Although I suppose that with such reasoning, I can’t say the earth is a globe either, as I’ve never been in space to check it out.

Darth_Algar's avatar

One doesn’t have to take NASA or the government’s word that the Earth is round. Ancient seafarers deduced that shit thousands of years ago.

chyna's avatar

It’s the same people who believe the holocaust never happened.

rojo's avatar

Because logic dictates that if it were, round say, you would fall off once you got too far around the ball. It has to be flat in order for things to stay on it.

ucme's avatar

They also believe Elvis was the Messiah reborn in an oversized, sequened catsuit & that aliens walk among us unseen & sneaky like a sneaky hidden type thingy.
These people smell of onions & spray bits of snot when they laugh, avoid like a lumpy faced leper.

imrainmaker's avatar

Wow..There are still people left who believe earth is flat? Let them be ignorant. It didn’t matter back then and won’t matter at all now.

Mimishu1995's avatar

This video does a good job explaning why they think that way. Basically, in the early 20th century, a rather neurotic man claimed that the earth was flat, and he tried his best to ingrain that belief into everyone’s mind by teaching kids around his area. The “earth was flat” thing actually came from that man, not from the Bible or ancient belife not to dismiss their roles, but the influence came from the man.

But if you put it in perspective, there are actually good evidence to support the flat Earth theory I don’t remember much. You can watch the video for more. Sure, there are rebels against science and morons who want to be hippies, but true flat Earth believers have their good reasoning.

I actually felt a bit respectful to the flat Earth believers after watching the video.

JLeslie's avatar

Any adult who believes the earth is flat who didn’t grow up in the woods like Tarzan or on The Blue Lagoon with Brooke Shields isn’t worth waisting your time on. I mean really, it’s ridiculous.

Cruiser's avatar

@JLeslie What about the peoples who lived thousands of years before Tarzan, Brooke Shields, Donald Trump, the Tooth Fairy, Santa Clause, Satan, the Easter Bunny, Zeus and Ronald McDonald?? Back then all they had to believe in was a flat world….is that really so wrong of them? Mythology is a curious beast.

LostInParadise's avatar

Here is the home page of the Flat Earth Society I looked at the Why a Flat Earth? section. It reminded me of the confusion I had as a child with understanding gravity. Like the flat earthers, I thought there was an absolute up direction and an absolute down direction, so that something at a location other than the North Pole would fall off the Earth. Reading the stuff now seems pretty funny.

JLeslie's avatar

@Cruiser I mean now. Anyone alive now who went through 8th grade has no excuse.

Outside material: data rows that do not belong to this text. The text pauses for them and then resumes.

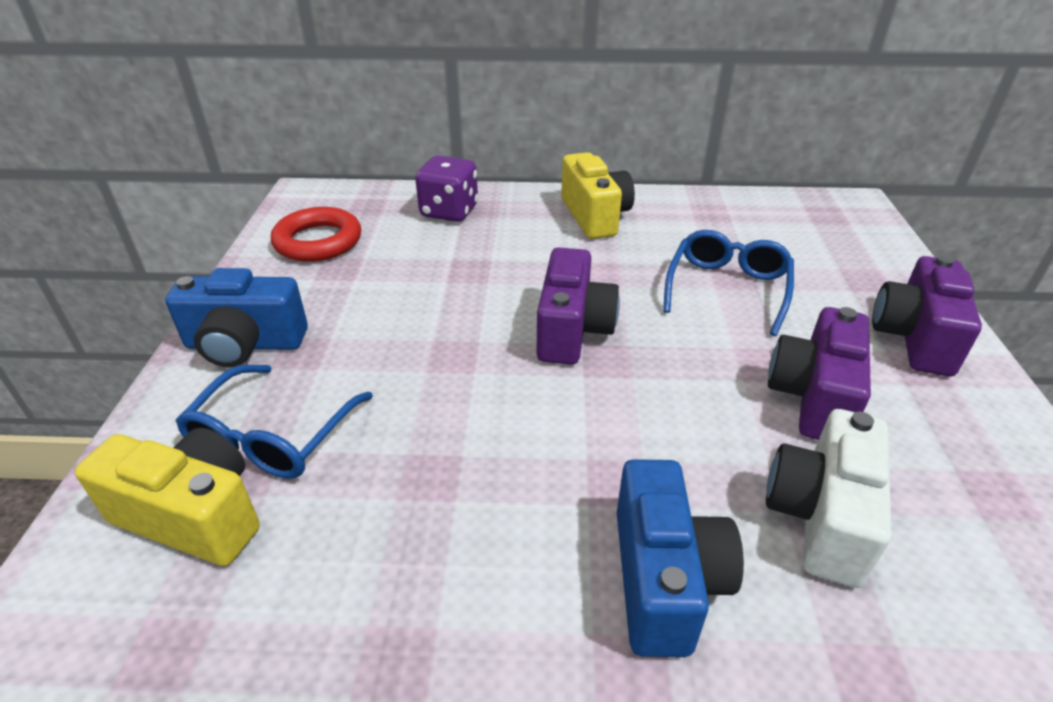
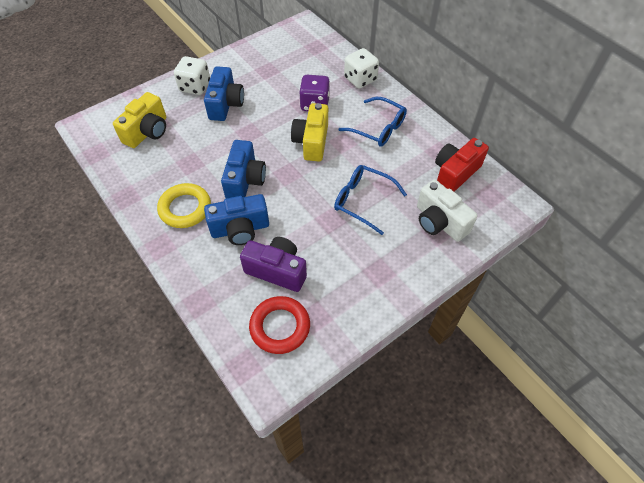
blue camera: 2 -> 3
purple camera: 3 -> 1
red camera: 0 -> 1
white dice: 0 -> 2
yellow ring: 0 -> 1

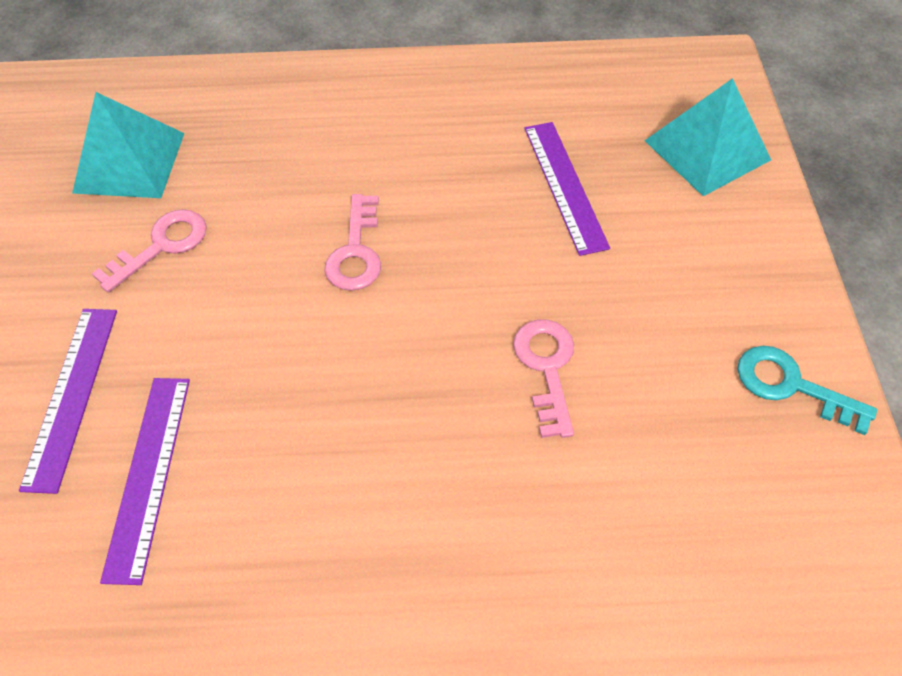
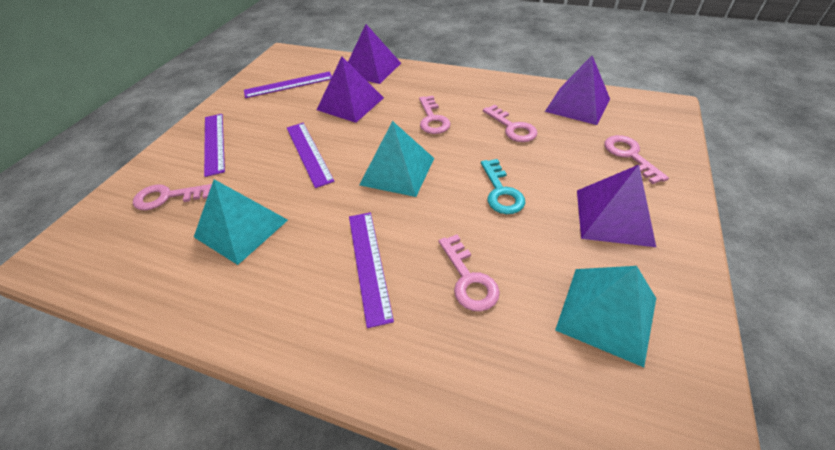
pink key: 3 -> 5
purple pyramid: 0 -> 4
purple ruler: 3 -> 4
turquoise pyramid: 2 -> 3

Response moderated (Off-Topic)
Espiritus_Corvus's avatar

Argument Three – The impossibilities of holding unsecured objects in place on a curved surface

“Picture in your mind a round world. Now imagine that there are two people on this world, one at each pole. For the person at the top of the world, (the North Pole), gravity is pulling him down, towards the South Pole. But for the person at the South Pole, shouldn’t gravity pull him down as well? What keeps our person at the South Pole from falling completely off the face of the ‘globe’?”

Wow. Where do I sign up.

UzZiBiKeR's avatar

We knew the earth was round in 240 BC my friend. Columbus knew this too. He wasn’t setting out to prove the earth was round he was trying to find a shortcut to the silk road. NO NASA, NO PHOTOS AND NO CONSPIRACIES!

The earth is an oblate ellipsoid.

Eratosthenes(276 BC–194 BC) was a Greek scholar, scientist who around 240 BC set out to try and find the circumference of the Earth. He first had to assume the Earth was a sphere. He had heard that during the day of the summer solstice the sun at midday was casting no shadow in a well in the town of Syene but he observed the sun was casting a slight shadow in Alexandria. They used the standard measurement tool for distance called a stadion. Which was taken to be 185 meters or 1/10 of a mile. He had someone walk from Alexandria to Syene to measure the distance which was 5000 stadia. About 925 kilometers. He knew certain facts and made some brilliant deductions to come up with a distance of 25,000 miles!. The actual circumference is 24,901 miles!